STUART REPLIES: Ford will start but he should have started last week and against Italy last season. As for DC, don't hold your breath. Absent from the Elite Squad, he will probably need an injury to find his way into the squad.

Just watched the highlights again. Still unsure what Lancaster sees in Dylan Hartley. He is a dirty player who lacks the skill of the southern hemisphere teams in not getting caught. At a time when England needed 15 men on the field, once again a rush of blood to the head gets him sin-binned. England will improve with him watching from the stands rather than being on the field. Richard Massey

STUART REPLIES: Richard, I don't dispute Hartley has discipline issues, although I would say that one man's stamp is another man's ruck. I thought the yellow card harsh and I thought his throwing was superb for a second week and for much of the match his handling was surer than any other Englishman on the field. I guess this email is just another reminder of what a subjective sport rugby is.

Hi Stuart, what team would you field against Samoa on Saturday and would it be the same team to face Australia a week later? Gavin Roberts

STUART REPLIES: Goode, Joseph, Barritt, Eastmond, May, Ford, Youngs; Mullan, Webber, Brookes, Attwood, Kruis, Haskell, Wood (c), Morgan, and NO.

Stuart, your comment that 'these things happen' when Steve Walsh failed to give the right call at the lineout (when Habana stepped out) is just not acceptable.

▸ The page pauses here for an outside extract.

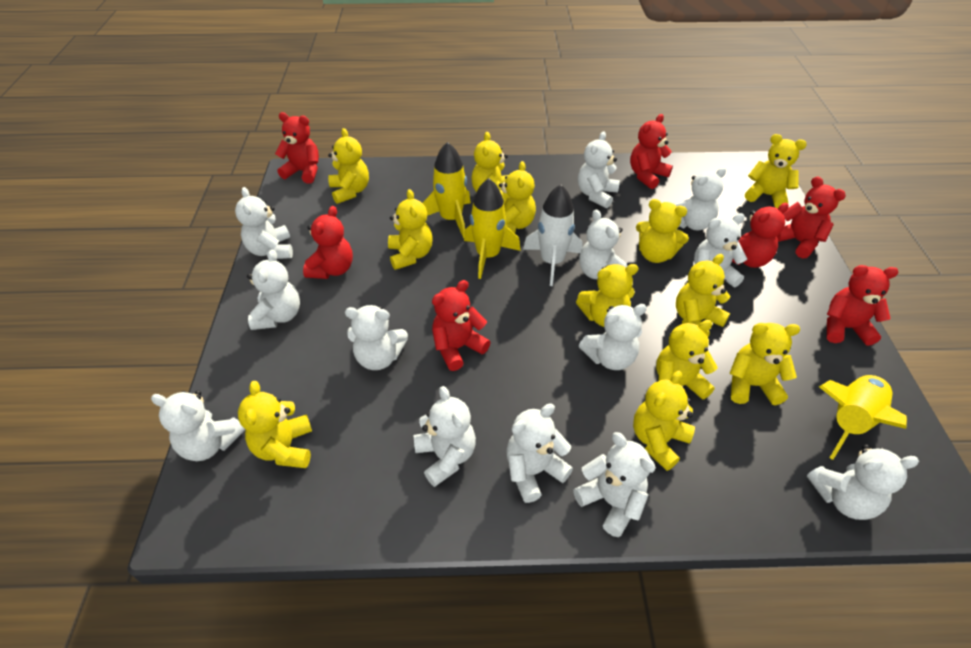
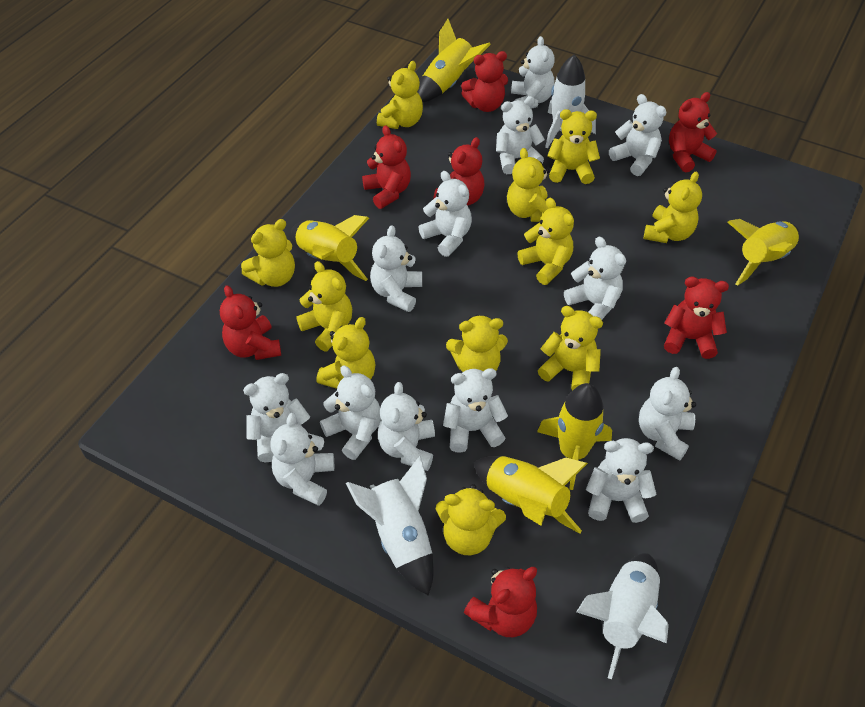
white rocket: 1 -> 3
yellow rocket: 3 -> 5
yellow teddy bear: 12 -> 11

This is Test match rugby for goodness sake and Walsh had ample time to look at the big screen and reverse the call. The fact that the incompetence of the touch judge and referee led to a try for England is just not right. These things should NOT happen in Test match rugby. AJ Fine

STUART REPLIES: AJ, the point I was trying to get over was that officials are humans and humans make mistakes. Of course such errors should not be made but they are and will continue to do so. It cost the Springboks a try but not the game. They should not happen, you are right, but they will and as the TMO is a matter of subjective opinion they will continue to do so. That is not to condone a bad error but Steve Walsh set out to create as much flow as he could. Given the two sides’ performance, had we a more pedantic referee this could have been an ugly game. Walsh had a good game despite the undoubted mistake. Like the rest of us he is human, my friend.